Preparing for the shift from fixed rules to learning agents to quantum-native decision making.

Our paper: https://arxiv.org/abs/2510.08159

Agents that rediscover known algorithms

In the paper we set up learning problems where an agent only gets a score (“reward”) and improves through trial and error—no hand-crafted solution provided. Under this setup, agents independently rediscovered:

The Quantum Fourier Transform (QFT), learning efficient, hardware-friendly circuits and achieving essentially perfect fidelity on small instances.
Grover’s search, reproducing the core steps (uniform superposition + diffusion) and hitting the known optimal success probabilities for the tested sizes, all under realistic connectivity constraints.
Optimal strategies in interactive quantum tasks, including CHSH and strong coin-flipping, matching the best-known quantum limits.

Across tasks, agents reached optimal or near-optimal performance without being told the answer, which is exactly what you want if the goal is automated discovery.

Why this matters

Automating parts of algorithm design. If agents can recover known quantum procedures from scratch, there’s a plausible path to discovering new ones where humans don’t yet have recipes.
Hardware-aware by construction. Learned routines respect constraints like shallow depth and nearest-neighbor connectivity, shortening the path from “learned” to “runnable.”
A credible scale-up story. For many practically relevant problems (e.g., portfolio selection with realistic encodings), just evaluating the reward exceeds classical simulability—exactly where on-device quantum training becomes necessary.

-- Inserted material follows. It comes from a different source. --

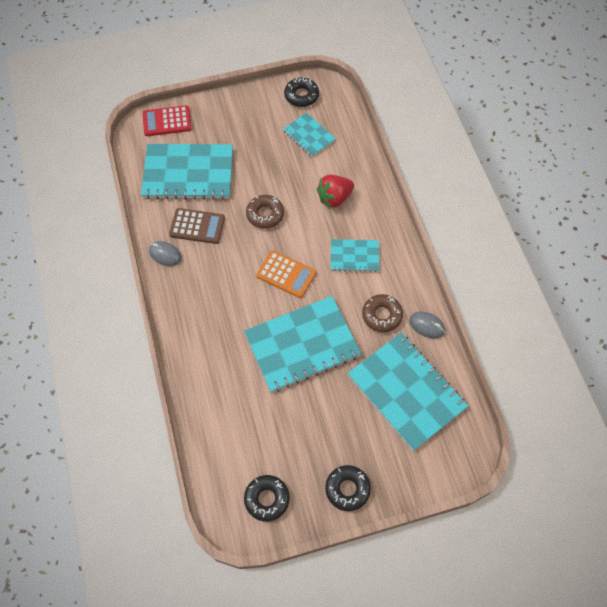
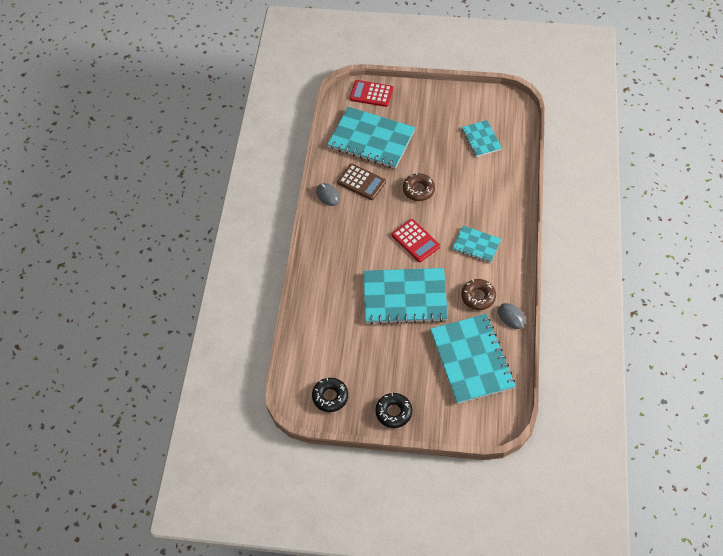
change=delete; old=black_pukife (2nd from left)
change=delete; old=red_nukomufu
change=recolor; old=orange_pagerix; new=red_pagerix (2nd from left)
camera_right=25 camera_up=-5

From algo trading, to agentic trading, to quantum-agentic trading

The wider AI world has embraced agentic systems—most visibly in code assistants that plan, call tools, and iterate autonomously. We see the same pattern coming to markets:

Algorithmic trading is today’s baseline—fixed strategies, fixed rules.
Agentic trading is next—adaptive policies that plan over horizons, interact with market simulators, and learn from feedback.
Quantum-agentic trading is the frontier—where parts of that learning and decision process run natively on quantum hardware for state spaces that are intractable to explore classically. The paper demonstrates the core capability: agents that learn optimal quantum procedures directly from rewards.

How we’re getting ready at Quantum Signals

Our priorities are pragmatic:

Now: Deliver a classical, intraday product—short-horizon signals for direction, volatility, and liquidity that quants and traders can act on immediately. This classical stack is our benchmark.
Next: Evolve toward agentic trading inside that product—letting agents reason over strategies and adapt to regimes within well-governed risk constraints.
Later: When hardware and costs justify it, plug in quantum-agentic components where they can prove improvement against the benchmark (accuracy, robustness, or compute efficiency)—the same way the paper’s agents proved themselves on canonical tasks.

Reality check

These are early-stage, small-instance demonstrations designed for clarity and reproducibility. The important part is the method: a single learning loop that runs on simulators for tiny problems and transitions unchanged to quantum devices once problem sizes cross the classical limit. That’s exactly the path we expect in finance as agentic trading matures.